ABOU DHABI, 3 février 2026 (WAM) – Des chercheurs de l’Université Khalifa développent une technologie durable à base de fibres de nanocellulose pour améliorer les sols sablonneux
L’Université des sciences et de la technologie Khalifa a annoncé que ses chercheurs ont mis au point une technologie durable et économique visant à améliorer les sols sablonneux à l’aide de fibres de nanocellulose extraites de déchets de peaux d’ananas. Cette innovation pourrait apporter des réponses concrètes aux enjeux de rareté de l’eau, de dégradation des sols et de sécurité alimentaire dans les régions arides.
Intitulée « Evaluating nanocellulose from food waste as a functional amendment for sandy soils: Linking fiber structure to water dynamics, soil mechanics, and plant-microbe interactions », l’étude a été publiée dans le Journal of Bioresources and Bioproducts, classé parmi les 1 % des meilleures revues scientifiques de sa catégorie.
Les travaux démontrent que les fibres de nanocellulose permettent d'améliorer significativement la rétention d’eau, la solidité mécanique et la disponibilité des nutriments dans les sols sablonneux. Les chercheurs ont également analysé la stabilité de ces mélanges dans le temps et leur capacité à retenir les éléments nutritifs essentiels à la croissance des plantes.

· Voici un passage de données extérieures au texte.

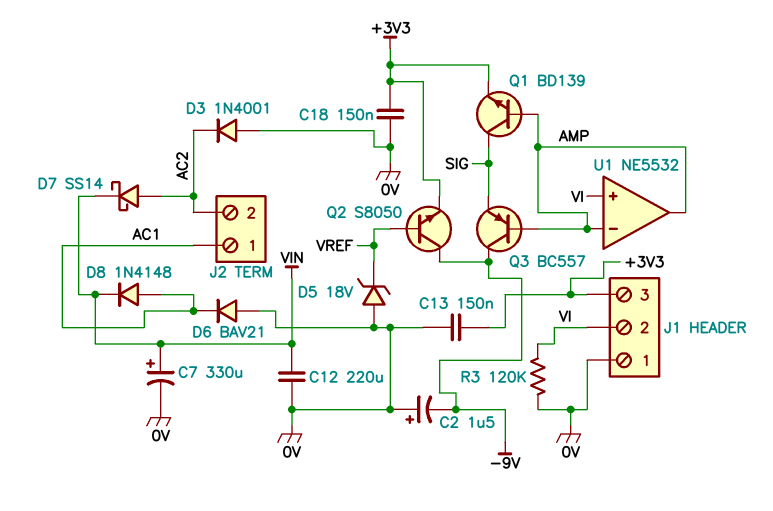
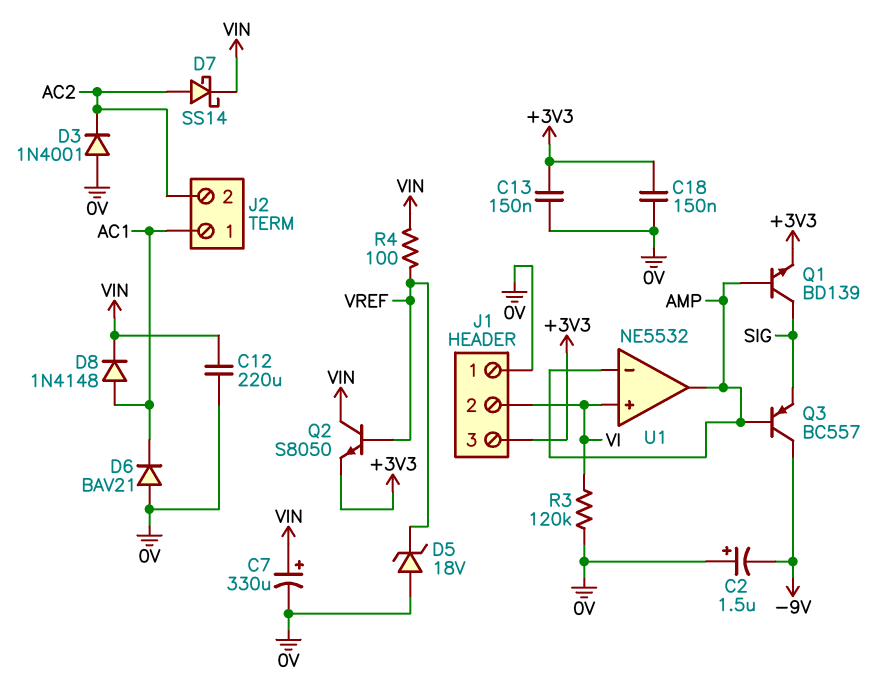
Q2: NPN S8050 (B VREF, C -9V, E +3V3) -> NPN S8050 (B VREF, C VIN, E +3V3)
R4: none -> 100 (VIN, VREF)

Le professeur Ebrahim Al Hajri, président de l’Université Khalifa, a déclaré : « Cette solution innovante illustre parfaitement la capacité de nos équipes à développer des technologies adaptées aux défis environnementaux de notre région. En transformant des déchets organiques locaux en ressource agricole, cette approche s’aligne avec les priorités stratégiques des Émirats arabes unis en matière de sécurité alimentaire et de gestion durable de l’eau. Elle représente un levier important pour la région MENA, confrontée à de graves problèmes de fertilité des sols. »
Les auteurs de l’étude sont M. Haidar Ali Dali, Dr. Mohamed Hamid Salim, Malak AbuZaid, Maryam Omar Subhi Qassem, Dr. Faisal Al Marzooqi, Dr. Andrea Ceriani, Alessandro Decarlis, Ludovic Francis Dumée et Blaise Leopold Tardy.
Les travaux ont été menés par des chercheurs issus de plusieurs centres de recherche de l’Université Khalifa, dont le Département de génie chimique et pétrolier, le Centre pour la sécurité alimentaire et les technologies (FSTC), le Centre de recherche et d’innovation sur le CO₂ et l’hydrogène (RICH) et le Centre pour les membranes et les technologies avancées de l’eau (CMAT).
Ce projet s’inscrit dans les efforts continus de l’Université Khalifa pour proposer des solutions concrètes et reproductibles en faveur du développement durable et de la résilience environnementale dans les zones arides.